Creating a vast space that would have a positive effect on their community, on a tight budget, was going to be a challenge. And serving inner-city parishioners, they knew it had to be environmentally friendly.
The brief was: it had to be fit for purpose, do-able by the local community and trainees, be a simple, affordable and elegant design, and have longevity of a couple of hundred years.
But Church of England, Reverend Richard Dormandy from the Diocese of Southwark was undeterred. His vision was to create a new community hall out of straw bales. So he turned to the kindness of suppliers like ours to ask for donations for the materials to turn his dreams into reality.
The volunteer-led and run building was to be a big hall (30m x 10m) at the back of the church near Brixton, London. It would also need extra rooms with toilets and a kitchen to cater for large events.
Reverand Dormandy said: “One of 10% most deprived parishes in England and Wales, on shoestring budgets, we are hoping that people will want to hire this space for wedding receptions.”
It had to have sustainable credentials.

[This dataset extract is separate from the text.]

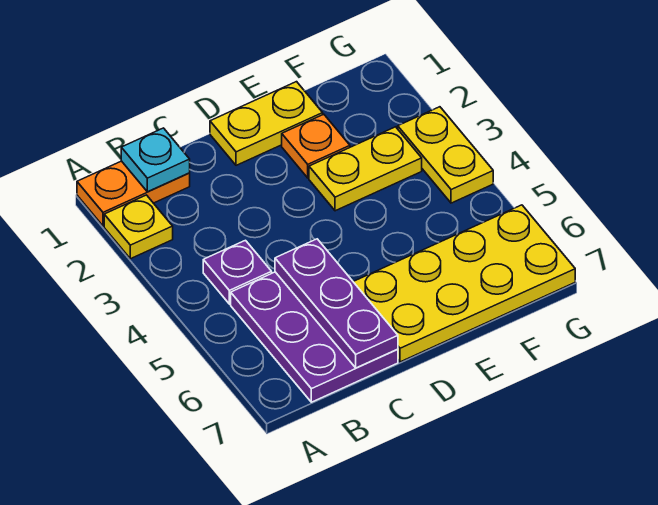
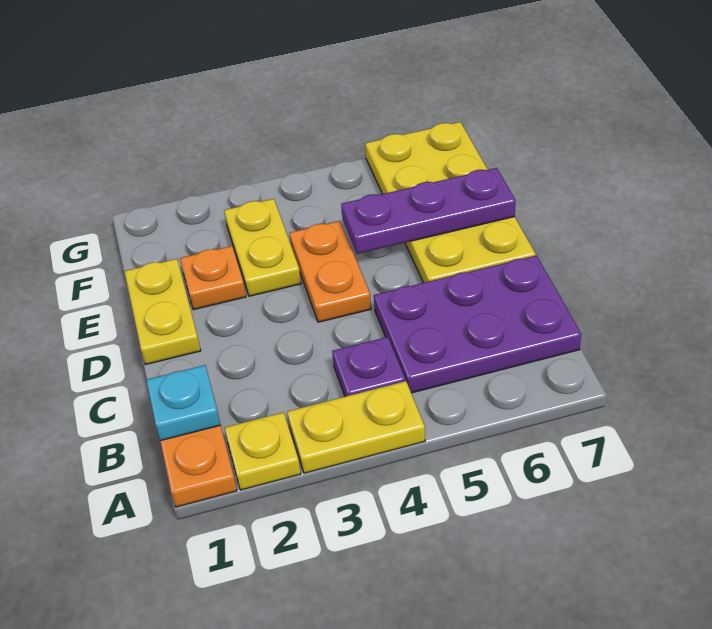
purple plate C5:C7 level 2 -> purple plate E5:E7 level 2
none -> orange plate D4:E4 level 1
yellow plate G3:G4 level 1 -> yellow plate A3:A4 level 1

Therefore, no concrete was used, and the foundations were built on recycled tractor and car tyres, rammed with pea shingle and the walls would be made from the traditional method of using straw bales.
In April 2018, members of the community of all ages, from teenagers to octogenarians, turned up for the first volunteer day.
Rev Dormandy added: “We’ve been extremely well supported by our volunteers all the way through. Some of the work has been done by professional carpenters, who made the timber frame onsite. The wood was shipped from Salisbury and then cut and chiselled by volunteers. We were blessed that a retired carpenter who gave us 6 months of his time.
“We depended on having the roof on so that we could stack the straw inside the shell. Beyond that, putting the walls up, which took several weeks, would have been impossible without the roof – simply because of the effects of the elements! In short, Roofing Superstore’s help has been invaluable.”
Historically, the church had a community hall which was built in the 1920s. But this was demolished in the 1980s. They wanted to build something to replace it, to involve the local community and local school and the resulting building is fantastic.